III. Bolstering Testimony

{¶11} Hernandez argues that the state improperly used testimony from the victims' mother and a police detective to bolster the girl's testimony. He also argues that the detective testified that child-victims of sexual abuse commonly delay disclosures, a statement that fell within the realm of expert testimony, but that the court did not qualify the detective as an expert.

{¶12} "[B]olstering is an implication by the government that the testimony of a witness is corroborated by evidence known to the government but not known to the jury." United States v. Sanchez, 118 F.3d 192, 198 (4th Cir. 1997). See also Black's Law Dictionary 176 (6th Ed.1990) (defining the term bolstering as "when one item of evidence is improperly used by a party to add credence or weight to some earlier unimpeached piece of evidence offered by the same party").

{¶13} None of the three instances that Hernandez claims amounted to bolstering truly is such. The first instance occurred when the victims' mother testified that after living with Hernandez (at which time the crimes occurred), the family moved out. She testified that at the time they moved out, she and her husband (Hernandez's son) were unaware of what Hernandez had done. Financial circumstances then arose in which they contemplated moving back in with Hernandez. When the girl learned this, she became upset over the prospect of living with Hernandez again and said that she "would get a job and help us pay the bills, that she was not going" back to live with Hernandez.
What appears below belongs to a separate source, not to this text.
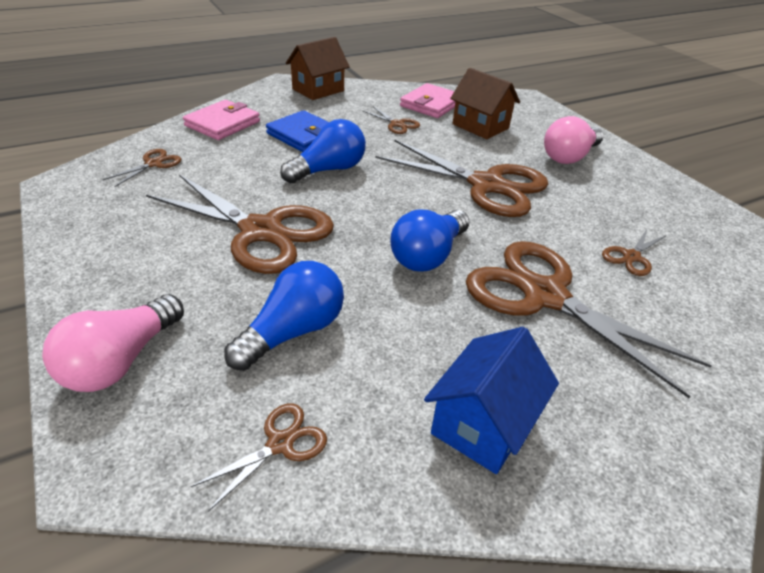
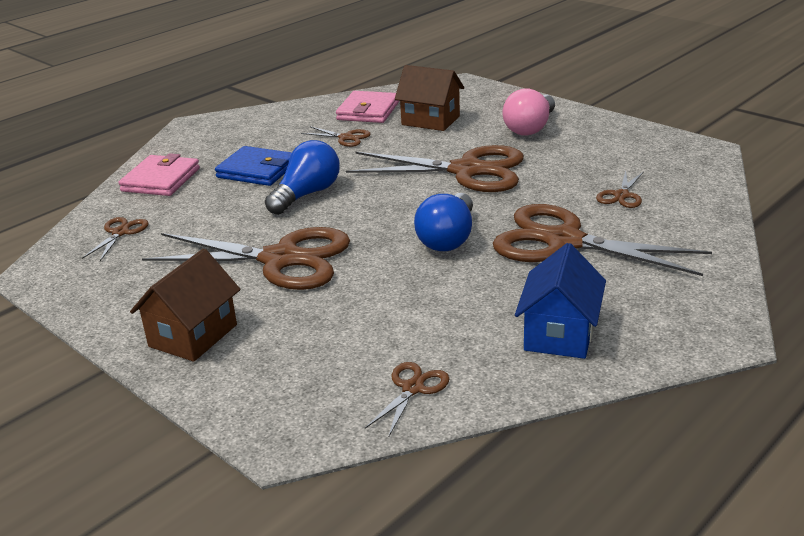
camera: 15 degrees left, 10 degrees down
(121, 360) = (236, 379): pink light bulb -> none
(293, 331) = (369, 321): blue light bulb -> none
(318, 90) = (238, 124): brown house -> brown house (193, 335)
{¶14} The second instance occurred in the context of the girl's disclosing to her mother Hernandez's sexual abuse. The mother testified that she did not want to take the girl to the police at the time of disclosure because "[i]t was very painful for her and I and everyone else in the household that we lived in. She had kept this inside for a very long time and I don't think that she was ready to come out but because of the situation * * *."
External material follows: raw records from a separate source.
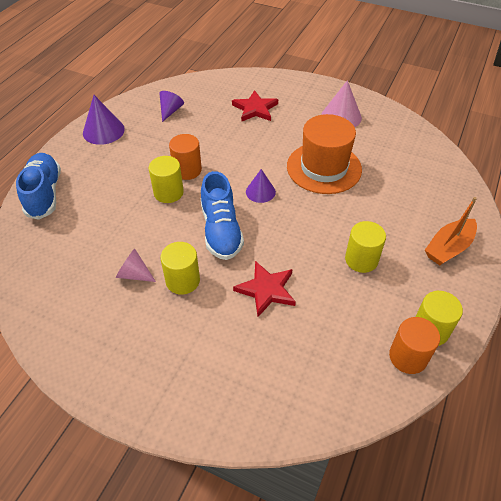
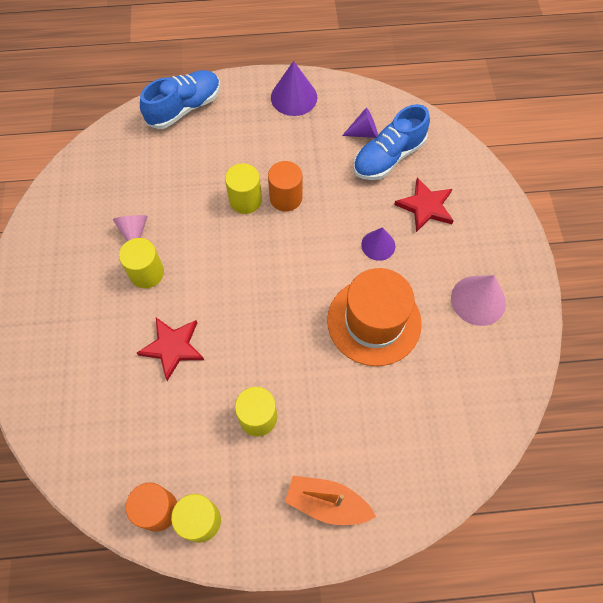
camera: 60 degrees right, 15 degrees up
(221, 230) = (223, 271): blue shoe -> blue shoe (388, 157)
(260, 192) = (297, 278): purple cone -> purple cone (378, 245)

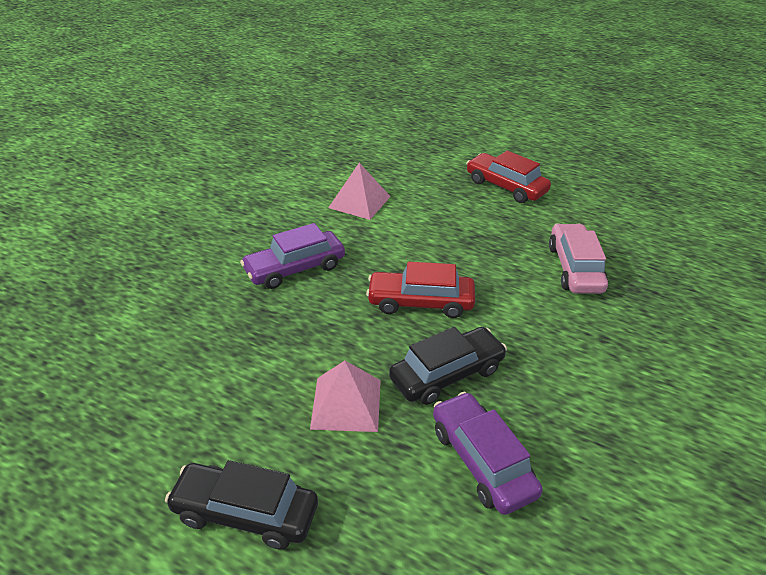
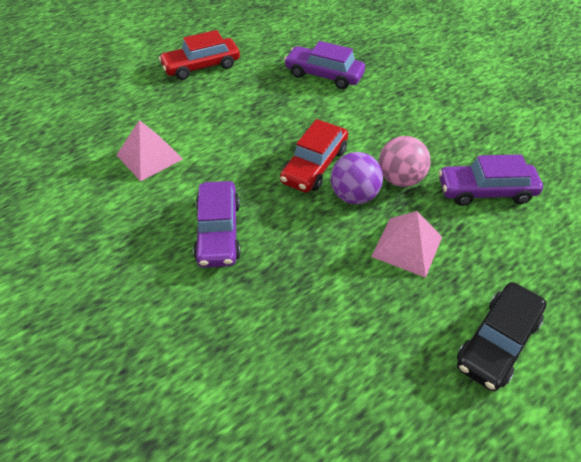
camera: 65 degrees left, 10 degrees up
(396, 343) = (354, 196): none -> purple ball
(447, 374) = (400, 179): black car -> pink ball
(575, 268) = (324, 75): pink car -> purple car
{¶15} The third instance occurred in the context of the boy disclosing to his father Hernandez's acts of abuse. When the mother learned of this disclosure, she decided to report it to the police. When asked if her husband accompanied her to the police station, the mother replied, "[h]e said he was humiliated and he left and said he was going to fix this."
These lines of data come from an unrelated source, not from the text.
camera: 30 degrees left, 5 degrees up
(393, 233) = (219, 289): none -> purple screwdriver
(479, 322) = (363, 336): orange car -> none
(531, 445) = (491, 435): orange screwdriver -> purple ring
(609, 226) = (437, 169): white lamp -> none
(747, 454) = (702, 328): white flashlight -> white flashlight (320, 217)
{¶16} The second and third claimed instances of bolstering do not directly implicate the credibility of the sexual abuse allegations made by the victims — they explain actions taken by the parents in response to the victims' disclosure of Hernandez's acts. A parent can state that the police were contacted after allegations of sexual abuse without that statement being viewed as a comment on the credibility of the accuser. The first instance does involve a statement made by the girl victim, but it did not involve her credibility — it instead described the context in which the girl disclosed the acts perpetrated on her.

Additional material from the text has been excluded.